A Professor of English for TWU, Dr. Stephen Souris has been here for over 24 years. After he graduated in 1992 from the University of Wisconsin – Madison, he came straight to Texas. When he got here, he said: “I was fortunate to have two simultaneous offers – one was from a small college in a small town and the other was TWU. I chose TWU!” Throughout his career at TWU, Dr. Souris has learned many a valuable lesson about teaching: “Lecturing, no matter how informative is insufficient.” He found that creating collaborative learning groups and facilitating class discussions got the students more engaged with the material than simply through a lecture.
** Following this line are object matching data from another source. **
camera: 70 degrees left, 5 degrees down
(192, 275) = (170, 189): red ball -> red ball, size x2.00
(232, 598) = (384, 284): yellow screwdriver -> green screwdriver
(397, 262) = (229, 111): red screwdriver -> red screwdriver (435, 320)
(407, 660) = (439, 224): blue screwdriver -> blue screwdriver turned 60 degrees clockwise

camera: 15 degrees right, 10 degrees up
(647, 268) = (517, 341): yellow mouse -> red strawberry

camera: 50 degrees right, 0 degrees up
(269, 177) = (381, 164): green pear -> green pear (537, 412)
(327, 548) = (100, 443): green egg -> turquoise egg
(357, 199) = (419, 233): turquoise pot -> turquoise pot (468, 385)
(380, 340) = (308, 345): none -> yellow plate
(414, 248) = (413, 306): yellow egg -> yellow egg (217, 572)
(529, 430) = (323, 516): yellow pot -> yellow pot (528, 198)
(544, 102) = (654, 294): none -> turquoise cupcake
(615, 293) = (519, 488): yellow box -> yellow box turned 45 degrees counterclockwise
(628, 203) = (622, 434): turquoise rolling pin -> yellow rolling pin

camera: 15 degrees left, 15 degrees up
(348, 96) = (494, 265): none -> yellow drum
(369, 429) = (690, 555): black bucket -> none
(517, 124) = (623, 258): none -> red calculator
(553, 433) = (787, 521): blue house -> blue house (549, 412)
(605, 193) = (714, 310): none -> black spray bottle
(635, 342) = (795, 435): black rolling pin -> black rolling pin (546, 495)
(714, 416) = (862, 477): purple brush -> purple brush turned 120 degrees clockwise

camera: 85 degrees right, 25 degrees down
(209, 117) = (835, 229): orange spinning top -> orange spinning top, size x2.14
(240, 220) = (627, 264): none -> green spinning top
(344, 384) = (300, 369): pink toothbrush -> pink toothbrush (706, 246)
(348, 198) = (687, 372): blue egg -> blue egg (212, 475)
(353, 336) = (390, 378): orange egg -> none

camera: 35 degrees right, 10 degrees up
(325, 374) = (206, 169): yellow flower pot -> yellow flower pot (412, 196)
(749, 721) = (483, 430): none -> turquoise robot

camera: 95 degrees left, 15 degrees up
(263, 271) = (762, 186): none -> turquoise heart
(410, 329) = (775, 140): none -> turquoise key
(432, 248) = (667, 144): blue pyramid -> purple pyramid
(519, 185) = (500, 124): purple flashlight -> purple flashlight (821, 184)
Dr. Souris described his journey to become a professor as tough and challenging. In order to fulfill his dream of becoming a university-level, tenure-line professorship, he needed a Ph.D. and that was more difficult than he thought it would be. Doctoral candidates have to take comprehensive exams that are based off of massive reading lists followed by the arduous dissertation phase. Once someone gets their Ph.D., a job is not a given. “For many fields there is little certainty of a job at the end of the process—especially these days. By definition, anyone who manages to land a tenure-line professorship has been through a lot” he says.
Dr. Souris loves teaching because of the “challenge of sharing my enthusiasm for literature with students.” He says that the diversity of TWU allows for interesting class discussions. The diversity combined with the supportive, friendly atmosphere of the campus is what Dr. Souris loves about the university. Dr. Souris also loves that “people all over campus genuinely want to be helpful as TWU is a special university with a special mission.”
Currently, Dr. Souris is working on a project involving Texas Poet Laureate teaching poets in Texas. One of the most interesting things that he has learned since starting the project is that he’s discovered “students who think they don’t like or understand poetry can be successfully introduced to poetry as a genre by reading Texas poets.”
When asked about what advice he had for college students, Dr. Souris had plenty of helpful tips. “
1. Don’t be a minimalist student focused on how to get away with as little as possible. Seek out and embrace the opportunities and challenges your courses offer. Enhance your critical thinking skills, get involved, and prepare yourself to be as flexible and resilient as possible.
2. For writing, make sure you learn how to generate error-free sentences.
3. Learn how to read actively – this will help with comprehension and recall.”